AAP: A reference Harvard architecture for embedded compiler development

An Altruistic Processor (AAP) is an architecture specification designed for experimenting with compiler back end implementation. In particular it has features that are common within small deeply embedded systems. It is also designed to be easy to use in demonstrations and for education/training, with hardware and simulator implementations as well as the tool chain and standard libraries.

aapThe design is based on no processor in particular, although as an open hardware design, it is inspired by the OpenRISC and RISC-V projects.  There are features drawn from a wide range of processors developed over the past 30 years.  Indeed the branch-and-link operation goes back even further, to the IBM 360.

A particular objective is to improve LLVM for deeply embedded systems.  At present the official LLVM distribution has only one of its 12 officially supported architectures, the MSP360, that is not a 32- or 64-bit design.  But even the MSP430 is a RISC architecture, with a uniform address space, and its LLVM implementation still has experimental status.

Once the entire AAP tool chain is complete, we plan to submit it for adoption in the official LLVM distribution.

Features

These are the key features of the AAP design.
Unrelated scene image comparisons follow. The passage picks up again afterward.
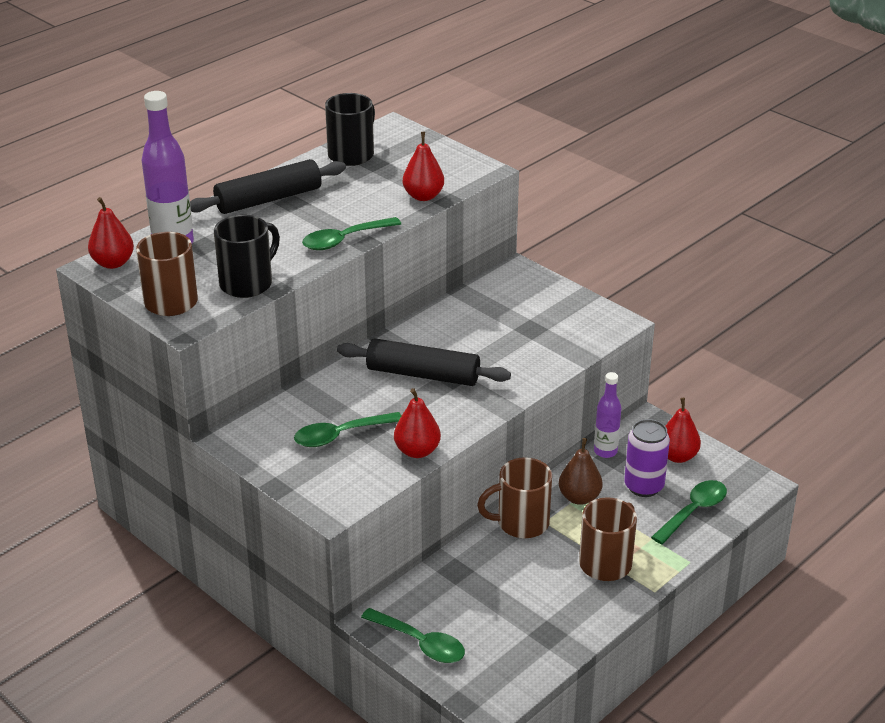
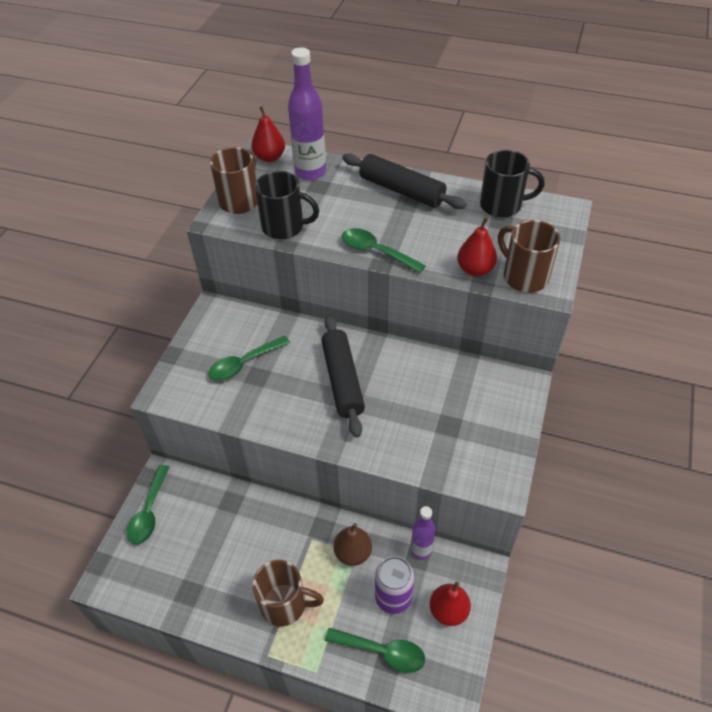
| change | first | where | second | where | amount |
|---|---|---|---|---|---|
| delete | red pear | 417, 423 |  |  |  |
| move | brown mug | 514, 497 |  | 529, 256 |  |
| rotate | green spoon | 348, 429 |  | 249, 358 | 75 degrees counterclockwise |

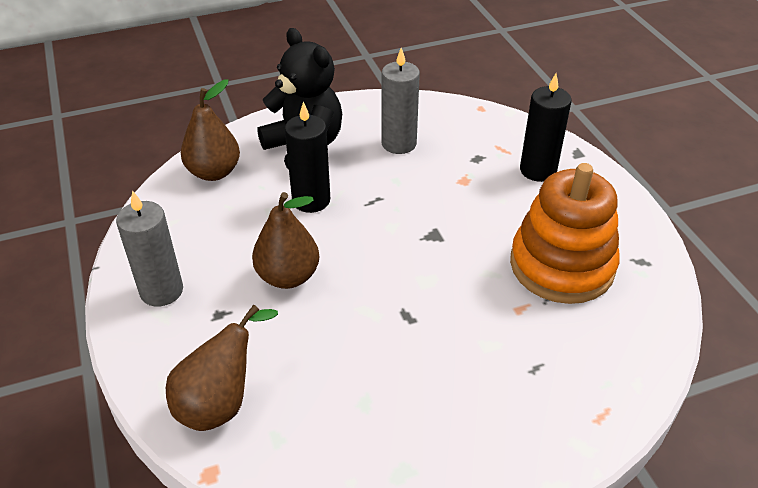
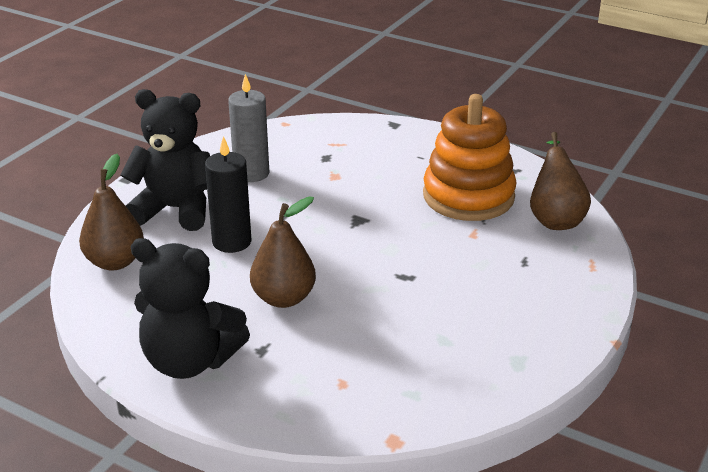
| change | first | where | second | where | amount |
|---|---|---|---|---|---|
| delete | black candle | 546, 127 |  |  |  |
| move | brown pear | 222, 368 |  | 560, 181 |  |
| replace | grey candle | 149, 248 | black teddy bear | 190, 308 |  |

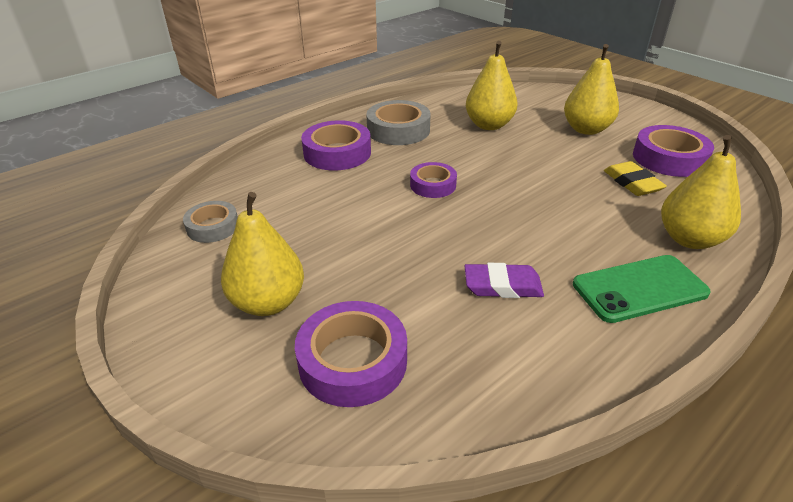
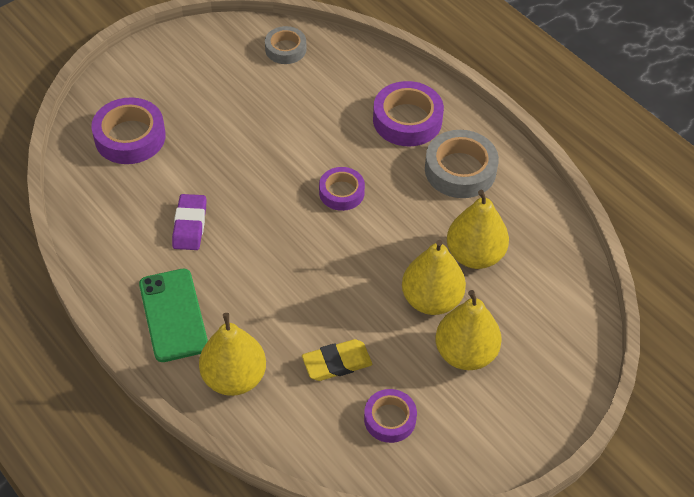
| change | first | where | second | where | amount |
|---|---|---|---|---|---|
| move | yellow pear | 262, 254 |  | 434, 277 |  |
| resize | purple tape | 673, 151 |  | 390, 416 | x0.62 |

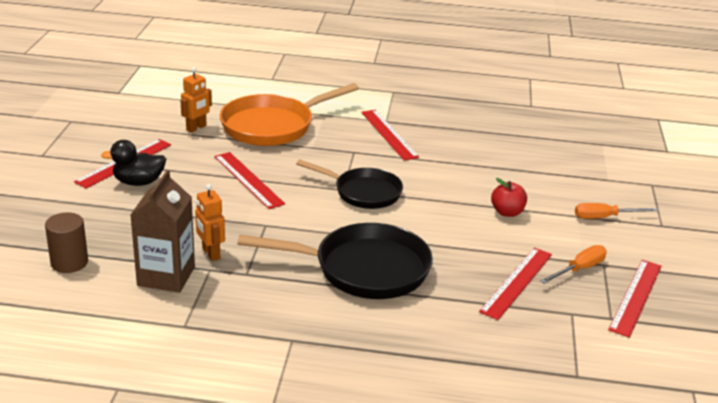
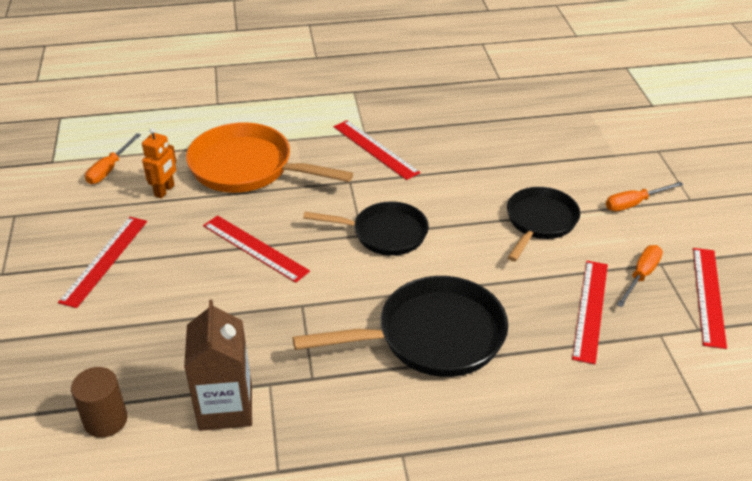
| change | first | where | second | where | amount |
|---|---|---|---|---|---|
| delete | black duck | 133, 163 |  |  |  |
| delete | orange robot | 210, 222 |  |  |  |
| insert |  |  | orange screwdriver | 113, 158 |  |
| replace | red apple | 509, 197 | black pan | 543, 224 |  |
| rotate | orange pan | 289, 114 |  | 269, 157 | 75 degrees clockwise |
  • 16-bit RISC architecture. The core design sticks to the RISC principles of 3-address register-to-register operation, a small number of operations and a simple to implement datapath.  The fundamental data type is the 16-bit integer.
  • Configurable number of registers. Although 32/64-bit RISC architectures typically have 16 or more general purpose registers, small deeply embedded processors often have far fewer. This represents a significant compiler implementation challenge.  To allow exploration of this area, AAP can be configured with between 4 and 64, 16-bit registers.
  • Harvard memory layout. The basic architecture provides a 64k byte addressed data memory and a separate 16M word instruction memory.  By requiring more than 16-bits to address the instruction memory, the compiler writer can explore the challenge of pointers which are larger than the native integer type. Deeply embedded systems often have very small memories, particularly for data,
    so the size of memories can be configured.
  • Multiple address spaces. Many architectures also provide more than two address spaces, often for special purposes.  For example a small EEPROM alongside Flash memory, or the Special Purpose Register block of OpenRISC.  AAP can support additional address spaces, allowing support for multiple address spaces throughout the tool chain to be explored.
  • 24-bit program counter with 8-bit status register. AAP requires a 24-bit program counter, which is held in a 32-bit register. The top bits of the program counter then form a status register.  Jump instructions ignore these top 8 bits. At present only one status bit is defined, a carry flag to allow multiple precision arithmetic.
  • 16/32-bit instruction encoding. A frequent feature of many architectures is to provide a subset of the most commonly used parts of the Instruction Set Architecutre (ISA) in a short encoding of 16-bits.  Less common instructions are then encoded in 32-bits. Optimizing to use these shorter instructions, is particularly important for compilers for embedded targets, where memory is at a premium. AAP provides such a 16-bit subset with a 32-bit encoding of the full ISA.  However it
    follows the instruction chaining of RISC-V, so even longer instructions could be created in the future.
  • Three address code. AAP has stuck rigidly to the RISC principle of 3-address instructions throughout.  Almost all instructions come in two variants, one where the third argument is a register, and one where the third argument is a constant.
  • No flags for flow of control. There are no flag registers indicating the results of operations for use in conditional jumps.  Instead the operation is encoded within the jump instruction itself. There is an 8-bit status register as part of the program counter, which includes a carry flag.  However this is not used for flow-of-control, but to enable mutliple precision arithmetic.
  • Little endian. The architecture is little-endian—the least significant byte of a word or double word is at the lowest address. The behavior for instruction memory is that one word is fetched, since it may be a 16-bit instruction.  If a second word is needed, then its fields are paired with the first instructions to give larger values for each field.  This is done in little-endian fashion, i.e. the field from the second instruction forms the most significant bits of the combined field.
  • No delay slots. Early RISC designs introduced the concept of a delay slot after branches. This avoided pipeline delays in branch processing.  Implementations can now avoid such pipeline delay, so like most modern architectures, AAP does not have delay slots.
  • NOP with argument for simulator control. This idea is taken from OpenRISC.  The NOP opcode includes fields to specify a register and a constant.  These can be used in both hardware and simulation to trigger side-effects.

Next steps

Today we publish the outline architecture specification as Embecosm Application Note 13.  Over the coming weeks we will be releasing a simulator for the architecture and all the components for the full LLVM tool chain.  We’ll be talking about those components here.  Our final goal is to release a FPGA hardware implementation.

When we are satisfied that the tool chain components are of high quality, we will be submitting them upstream.  However they’ll be freely available before then on the Embecosm GitHub pages.